Yes. All students, both Masters and Certificate, are required to complete a minimum of two credits of administrative law.
There are many administrative law courses to select from including Customs Law, Immigration Law, Fines and Penalties, Judicial Review, Public Private Partnerships, and Rulemaking/Licensing-to name just a few.
Masters of Law students are also required to take two credits of International Business Transactions.
Is this a self-study program?
No, it is not "self-study." You have full access to your professors and exchange with your fellow students and professors takes place on line.
Students receive access to three to four recorded lectures per class each week. Students watch the lectures during the week they are released.
Each student will ideally contribute to the professor/class discussion two to three times each week.
How do students contribute to class discussions?
Students read and comment on the discusssion board to points made by their professors and other students.
Students are encouraged to share their personal insights on the bulletin board.
They may also contribute news articles and video-links.
Credit is given for class participation.
How are students graded?
Most of the courses are "skills" courses. Professors assign practical written exercises which are designed to develop new skills.
Written assignments are submitted to the professor by placing them in a dropbox, or emailing them directly to the professor.

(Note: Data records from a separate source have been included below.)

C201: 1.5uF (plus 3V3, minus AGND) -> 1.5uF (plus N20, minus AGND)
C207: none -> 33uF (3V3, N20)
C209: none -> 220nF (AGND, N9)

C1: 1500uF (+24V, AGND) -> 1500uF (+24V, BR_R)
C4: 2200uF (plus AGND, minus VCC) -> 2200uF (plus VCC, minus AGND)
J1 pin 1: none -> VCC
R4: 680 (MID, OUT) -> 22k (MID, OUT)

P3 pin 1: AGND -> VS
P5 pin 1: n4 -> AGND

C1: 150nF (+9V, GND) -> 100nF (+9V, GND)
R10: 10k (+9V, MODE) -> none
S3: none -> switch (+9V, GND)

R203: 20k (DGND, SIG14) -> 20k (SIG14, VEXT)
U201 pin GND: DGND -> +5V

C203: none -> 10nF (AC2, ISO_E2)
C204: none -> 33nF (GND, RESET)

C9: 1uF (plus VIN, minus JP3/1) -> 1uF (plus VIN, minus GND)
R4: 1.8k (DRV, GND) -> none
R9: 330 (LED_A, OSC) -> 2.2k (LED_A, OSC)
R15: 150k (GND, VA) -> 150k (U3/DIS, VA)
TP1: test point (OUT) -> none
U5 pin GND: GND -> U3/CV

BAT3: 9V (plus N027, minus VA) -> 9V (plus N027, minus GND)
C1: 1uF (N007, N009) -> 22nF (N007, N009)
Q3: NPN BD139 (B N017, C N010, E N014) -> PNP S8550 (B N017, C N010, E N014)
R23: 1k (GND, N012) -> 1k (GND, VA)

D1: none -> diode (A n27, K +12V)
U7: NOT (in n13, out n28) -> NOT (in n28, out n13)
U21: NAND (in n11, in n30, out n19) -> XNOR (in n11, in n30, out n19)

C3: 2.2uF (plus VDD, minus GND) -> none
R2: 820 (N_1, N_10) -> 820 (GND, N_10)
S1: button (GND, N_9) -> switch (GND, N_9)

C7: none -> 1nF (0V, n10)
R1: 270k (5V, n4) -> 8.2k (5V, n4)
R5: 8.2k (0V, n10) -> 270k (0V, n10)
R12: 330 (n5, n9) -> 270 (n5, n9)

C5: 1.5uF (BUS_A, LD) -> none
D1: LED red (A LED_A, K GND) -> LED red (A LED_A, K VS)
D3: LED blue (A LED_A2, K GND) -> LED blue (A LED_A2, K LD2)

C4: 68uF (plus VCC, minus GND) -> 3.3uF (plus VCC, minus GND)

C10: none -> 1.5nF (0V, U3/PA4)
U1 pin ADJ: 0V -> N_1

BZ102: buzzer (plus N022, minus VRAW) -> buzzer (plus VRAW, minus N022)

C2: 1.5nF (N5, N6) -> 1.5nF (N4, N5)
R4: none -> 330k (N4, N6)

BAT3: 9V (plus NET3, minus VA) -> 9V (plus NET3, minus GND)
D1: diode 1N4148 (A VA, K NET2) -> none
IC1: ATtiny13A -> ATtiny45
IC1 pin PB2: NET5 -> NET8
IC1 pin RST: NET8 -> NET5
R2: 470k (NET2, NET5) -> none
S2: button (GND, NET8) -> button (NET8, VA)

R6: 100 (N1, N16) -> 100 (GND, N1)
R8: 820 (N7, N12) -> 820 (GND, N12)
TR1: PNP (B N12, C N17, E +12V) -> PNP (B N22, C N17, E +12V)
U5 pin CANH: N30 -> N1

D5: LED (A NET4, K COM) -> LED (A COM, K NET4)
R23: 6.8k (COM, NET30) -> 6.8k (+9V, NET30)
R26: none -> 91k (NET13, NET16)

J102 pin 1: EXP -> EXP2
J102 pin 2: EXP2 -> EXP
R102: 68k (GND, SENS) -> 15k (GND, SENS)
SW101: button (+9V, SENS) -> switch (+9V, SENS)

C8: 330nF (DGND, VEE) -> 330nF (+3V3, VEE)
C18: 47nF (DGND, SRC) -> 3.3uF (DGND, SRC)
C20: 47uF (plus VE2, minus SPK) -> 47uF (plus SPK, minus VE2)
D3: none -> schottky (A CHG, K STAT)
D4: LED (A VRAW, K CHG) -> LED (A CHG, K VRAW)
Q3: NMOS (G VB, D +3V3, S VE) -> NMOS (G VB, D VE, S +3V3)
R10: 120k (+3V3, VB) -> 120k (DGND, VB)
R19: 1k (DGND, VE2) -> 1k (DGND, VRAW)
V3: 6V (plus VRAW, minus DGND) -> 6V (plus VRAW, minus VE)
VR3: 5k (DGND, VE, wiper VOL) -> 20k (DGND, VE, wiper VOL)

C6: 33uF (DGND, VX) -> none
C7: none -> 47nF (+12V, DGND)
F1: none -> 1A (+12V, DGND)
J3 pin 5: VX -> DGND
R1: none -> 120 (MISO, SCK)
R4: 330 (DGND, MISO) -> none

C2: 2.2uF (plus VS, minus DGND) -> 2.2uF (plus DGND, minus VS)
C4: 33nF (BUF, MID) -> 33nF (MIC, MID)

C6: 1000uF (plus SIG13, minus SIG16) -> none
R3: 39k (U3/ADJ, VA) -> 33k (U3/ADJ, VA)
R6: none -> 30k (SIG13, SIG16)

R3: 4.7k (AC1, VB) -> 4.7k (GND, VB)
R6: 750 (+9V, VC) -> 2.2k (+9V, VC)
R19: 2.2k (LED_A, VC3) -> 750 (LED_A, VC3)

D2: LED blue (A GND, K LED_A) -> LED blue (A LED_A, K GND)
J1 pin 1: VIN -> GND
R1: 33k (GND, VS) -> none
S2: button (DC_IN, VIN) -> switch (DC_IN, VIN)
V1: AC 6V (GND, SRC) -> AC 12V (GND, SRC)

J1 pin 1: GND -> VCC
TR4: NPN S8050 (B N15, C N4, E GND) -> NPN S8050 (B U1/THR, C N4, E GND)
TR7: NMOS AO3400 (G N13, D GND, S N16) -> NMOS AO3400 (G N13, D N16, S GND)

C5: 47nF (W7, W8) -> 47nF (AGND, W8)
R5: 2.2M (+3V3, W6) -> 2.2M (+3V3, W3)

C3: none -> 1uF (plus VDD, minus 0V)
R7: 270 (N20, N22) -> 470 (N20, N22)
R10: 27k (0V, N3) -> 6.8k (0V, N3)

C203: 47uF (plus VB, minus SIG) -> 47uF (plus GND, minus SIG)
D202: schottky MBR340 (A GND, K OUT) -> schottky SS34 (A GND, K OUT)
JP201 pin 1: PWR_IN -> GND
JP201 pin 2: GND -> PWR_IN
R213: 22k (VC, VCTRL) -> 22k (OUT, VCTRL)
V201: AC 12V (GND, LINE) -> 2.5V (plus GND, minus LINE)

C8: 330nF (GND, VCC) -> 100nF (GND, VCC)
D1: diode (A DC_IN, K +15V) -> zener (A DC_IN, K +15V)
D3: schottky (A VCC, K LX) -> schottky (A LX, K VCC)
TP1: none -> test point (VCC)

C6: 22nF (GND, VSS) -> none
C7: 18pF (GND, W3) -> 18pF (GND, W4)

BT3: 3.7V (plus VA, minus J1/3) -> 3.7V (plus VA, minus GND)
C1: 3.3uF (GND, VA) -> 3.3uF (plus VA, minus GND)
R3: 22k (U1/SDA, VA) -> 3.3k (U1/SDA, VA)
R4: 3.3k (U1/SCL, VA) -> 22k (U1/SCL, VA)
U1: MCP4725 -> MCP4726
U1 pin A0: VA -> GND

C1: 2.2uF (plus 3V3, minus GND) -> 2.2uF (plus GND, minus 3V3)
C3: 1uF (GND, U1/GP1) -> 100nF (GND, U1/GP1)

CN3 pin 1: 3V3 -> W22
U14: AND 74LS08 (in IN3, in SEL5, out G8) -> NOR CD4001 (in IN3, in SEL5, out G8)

Courses which are not "skills" courses are graded based upon a final exam administered at the end of the class.
Where do I obtain textbooks?
Logistics and Transportation is a specialized area of law. Most of the courses are so "cutting edge" that there is no textbook written to address the topics taught. Therefore, in most classes there are no textbooks.
Professors provide students access to written materials that they have obtained in the practice of law, or which are found on the internet.
For the few courses which do have textbooks, students can purchase them from Amazon or Barnes and Noble.
Will I have library access online?
Every student is provided with online access to Lexis-Nexis, as well as other library reseources.
When can I be admitted?
Most students are admitted in June/July and November/December, but students can matriculate into the program during any of the five terms each year.
What are the Learning Outcomes for the Program?
Our accrediting agency requires us to create "learning outcomes" for our courses. In creating those "learning outcomes" we have attempted to design the the Program is designed to be practical, as opposed to being theoretical. That having been said, there are three primary learning outcomes for each of the courses in the Program. They are:
Knowledge of Laws, Regulations, Contracts and Public Policy:
Students will gain an understanding of the laws, regulations and public policy in the student’s chosen topic(s) of interest. The four primary topics are maritime law, aviation law, surface transportation (trucking, rail, and intermodal) law, and military logistics. The subjects taught under each topic include litigation, regulation, contracting, and public policy. Because most transportation today is intermodal, students are not limited to one topic area. Understanding international trade and business transactions is important to many courses.
Research and Analysis of Laws, Regulations, Contracts and Public Policy:
Students will be able to analyze regulations, contracts, and legal documents. In courses focusing on regulation, the matters to be analyzed will primarily be regulations and interpretive documents (CFRs, HTS, etc.). In courses focusing on litigation, the matters to be analyzed will include pleadings, discovery, and judicial opinions. In courses focusing on contracting the matters to be analyzed will be international sales and transportation contracts (e.g. sales contracts, banking documents, letters of credit, charter parties, bills of lading, tariffs, freight bills, insurance policies, INCOTERMS etc.). In courses focusing on military logistics the primary matters to be analyzed will be federal procurement and contracting documents.
Practical Skills: Students will be able to perform frequently recurring litigation, regulatory and contracting/transactional tasks. Those skills include writing and drafting, negotiating, and advocating public policy positions.